O candidato do PDT à Presidência da República, Ronaldo Caiado, voltou a defender um modelo de atuação policial que, segundo ele, dispensaria o uso de armas de fogo em algumas situações. A declaração foi dada durante sabatina da CNN Brasil, em São Paulo, na quarta-feira (2/9), quando o político foi questionado sobre o uso de câmeras corporais por agentes de segurança.
Ao ser indagado sobre a Operação Contenção, realizada em outubro de 2025 nos complexos do Alemão e da Penha, no Rio de Janeiro, Caiado afirmou que nunca presenciou policiais utilizando câmeras em cenários que classificou como campo de guerra. A ação, que terminou com mais de 120 mortos, é considerada a mais letal da história do estado.

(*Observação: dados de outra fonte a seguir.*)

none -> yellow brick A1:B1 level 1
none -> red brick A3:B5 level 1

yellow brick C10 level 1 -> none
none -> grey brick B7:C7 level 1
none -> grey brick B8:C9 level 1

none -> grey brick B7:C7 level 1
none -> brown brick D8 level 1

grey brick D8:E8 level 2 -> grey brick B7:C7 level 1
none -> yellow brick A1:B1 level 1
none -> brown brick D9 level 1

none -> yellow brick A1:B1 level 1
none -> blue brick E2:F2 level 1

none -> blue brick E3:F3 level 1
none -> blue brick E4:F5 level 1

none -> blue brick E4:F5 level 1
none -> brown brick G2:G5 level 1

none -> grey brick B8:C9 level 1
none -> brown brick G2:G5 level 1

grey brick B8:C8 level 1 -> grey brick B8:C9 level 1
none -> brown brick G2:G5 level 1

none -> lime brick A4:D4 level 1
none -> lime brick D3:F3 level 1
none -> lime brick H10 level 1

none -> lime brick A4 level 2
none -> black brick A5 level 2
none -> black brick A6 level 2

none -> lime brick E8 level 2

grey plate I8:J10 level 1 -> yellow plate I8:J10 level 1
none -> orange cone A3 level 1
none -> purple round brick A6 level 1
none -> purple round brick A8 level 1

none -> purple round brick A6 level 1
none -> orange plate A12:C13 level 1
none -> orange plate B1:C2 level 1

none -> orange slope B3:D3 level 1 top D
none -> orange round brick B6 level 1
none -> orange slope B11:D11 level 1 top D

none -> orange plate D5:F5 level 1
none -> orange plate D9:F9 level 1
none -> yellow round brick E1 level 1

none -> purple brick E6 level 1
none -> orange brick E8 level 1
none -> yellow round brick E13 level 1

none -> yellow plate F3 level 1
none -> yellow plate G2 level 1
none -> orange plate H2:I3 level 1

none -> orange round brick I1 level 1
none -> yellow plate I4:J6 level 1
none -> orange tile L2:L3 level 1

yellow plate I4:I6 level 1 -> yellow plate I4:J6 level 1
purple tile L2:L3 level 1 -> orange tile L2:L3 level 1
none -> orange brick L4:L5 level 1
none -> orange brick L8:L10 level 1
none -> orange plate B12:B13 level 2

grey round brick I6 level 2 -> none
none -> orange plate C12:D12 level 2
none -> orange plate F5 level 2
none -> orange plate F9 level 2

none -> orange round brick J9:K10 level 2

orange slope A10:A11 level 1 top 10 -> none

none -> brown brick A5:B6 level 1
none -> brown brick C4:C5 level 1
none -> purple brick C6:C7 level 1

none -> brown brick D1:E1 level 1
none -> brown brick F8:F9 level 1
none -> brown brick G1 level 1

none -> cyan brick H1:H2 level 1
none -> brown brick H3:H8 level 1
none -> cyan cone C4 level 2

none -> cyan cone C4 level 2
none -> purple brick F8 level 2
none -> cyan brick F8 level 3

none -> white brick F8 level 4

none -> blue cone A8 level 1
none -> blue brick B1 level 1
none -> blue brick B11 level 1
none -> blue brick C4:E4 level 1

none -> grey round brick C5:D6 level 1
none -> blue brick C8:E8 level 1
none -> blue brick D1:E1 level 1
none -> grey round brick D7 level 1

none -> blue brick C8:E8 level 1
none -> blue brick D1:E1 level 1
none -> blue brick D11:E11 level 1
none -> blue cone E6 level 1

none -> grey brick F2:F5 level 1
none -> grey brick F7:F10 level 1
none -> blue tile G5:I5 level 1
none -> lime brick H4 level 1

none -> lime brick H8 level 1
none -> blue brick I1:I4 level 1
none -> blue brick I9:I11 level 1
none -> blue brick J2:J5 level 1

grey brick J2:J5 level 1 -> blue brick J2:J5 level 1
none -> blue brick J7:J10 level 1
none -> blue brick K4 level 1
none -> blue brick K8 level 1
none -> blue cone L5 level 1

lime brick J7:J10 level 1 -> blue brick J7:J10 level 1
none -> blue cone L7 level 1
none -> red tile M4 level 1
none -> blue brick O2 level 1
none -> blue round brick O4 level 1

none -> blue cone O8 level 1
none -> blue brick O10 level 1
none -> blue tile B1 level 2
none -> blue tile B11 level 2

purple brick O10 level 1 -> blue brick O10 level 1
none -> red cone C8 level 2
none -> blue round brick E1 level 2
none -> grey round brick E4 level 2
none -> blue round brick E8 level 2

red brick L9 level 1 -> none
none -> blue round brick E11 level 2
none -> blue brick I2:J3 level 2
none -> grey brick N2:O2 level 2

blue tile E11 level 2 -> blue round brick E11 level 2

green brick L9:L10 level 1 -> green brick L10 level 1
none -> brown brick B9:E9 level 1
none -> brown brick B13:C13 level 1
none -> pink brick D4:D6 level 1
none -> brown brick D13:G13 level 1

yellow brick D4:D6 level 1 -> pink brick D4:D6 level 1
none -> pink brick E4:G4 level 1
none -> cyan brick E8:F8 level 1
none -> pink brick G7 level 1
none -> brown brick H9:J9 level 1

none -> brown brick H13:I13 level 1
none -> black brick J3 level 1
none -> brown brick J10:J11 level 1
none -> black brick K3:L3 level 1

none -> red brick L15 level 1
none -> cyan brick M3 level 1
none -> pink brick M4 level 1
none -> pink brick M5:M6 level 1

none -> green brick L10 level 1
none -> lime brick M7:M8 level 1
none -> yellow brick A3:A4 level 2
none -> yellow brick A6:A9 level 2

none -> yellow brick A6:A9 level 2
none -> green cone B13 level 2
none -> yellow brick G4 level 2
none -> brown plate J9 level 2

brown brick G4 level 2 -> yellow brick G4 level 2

“Eu nunca vi um campo de guerra policial e câmera, a menos que seja uma modernidade agora”, disse Caiado. Para o candidato, operações em áreas dominadas por facções têm características distintas de um policiamento convencional, e os agentes enfrentam criminosos com armamentos que, na visão dele, seriam superiores aos das forças de segurança.
A declaração ocorre em meio ao debate sobre o uso de equipamentos de videomonitorização nas corporações. O candidato afirmou que, se eleito, manteria os programas federais que financiam a instalação de câmeras, mas apenas para estados que desejarem utilizá-los.
Na sequência, Caiado defendeu uma mudança no modelo de policiamento e citou como exemplo a atuação de agentes em Londres, na Inglaterra. “Eu quero ter no Brasil um policial que tenha um cassetete e um apito. Igual lá na Inglaterra”, afirmou. Segundo ele, o objetivo seria permitir que o policial atue nas ruas sem necessariamente portar uma arma de fogo.
“Não precisa de arma. Ele ia estar com um apito e um cassetete”, completou. As falas do candidato geraram repercussão nas redes sociais, com apoiadores e críticos discutindo a viabilidade da proposta e a necessidade de equipamentos de proteção e monitoramento.
A Operação Contenção, que ocorreu nos complexos do Alemão e da Penha, resultou em 122 mortos, sendo 117 suspeitos e cinco policiais. O número elevado de vítimas levantou questionamentos sobre a conduta das forças de segurança e reacendeu o debate sobre o uso de câmeras corporais em ações de grande porte.
Especialistas ouvidos pela reportagem destacam que as câmeras podem contribuir para a transparência e a apuração de eventuais excessos, mas ressaltam que a eficácia do equipamento depende de protocolos claros de uso e da análise dos registros.
Caiado, que disputa a Presidência pelo PDT, tem utilizado a pauta da segurança pública para marcar posição na campanha. A proposta de um policiamento com cassetete e apito, no entanto, foi recebida com ceticismo por parte de integrantes de forças de segurança, que apontam a necessidade de armamento em áreas de alta criminalidade.
Até a publicação desta reportagem, a assessoria do candidato não havia respondido aos questionamentos sobre como a ideia seria implementada na prática. O Metrópoles tenta contato com a equipe de comunicação de Caiado para esclarecer os detalhes da proposta.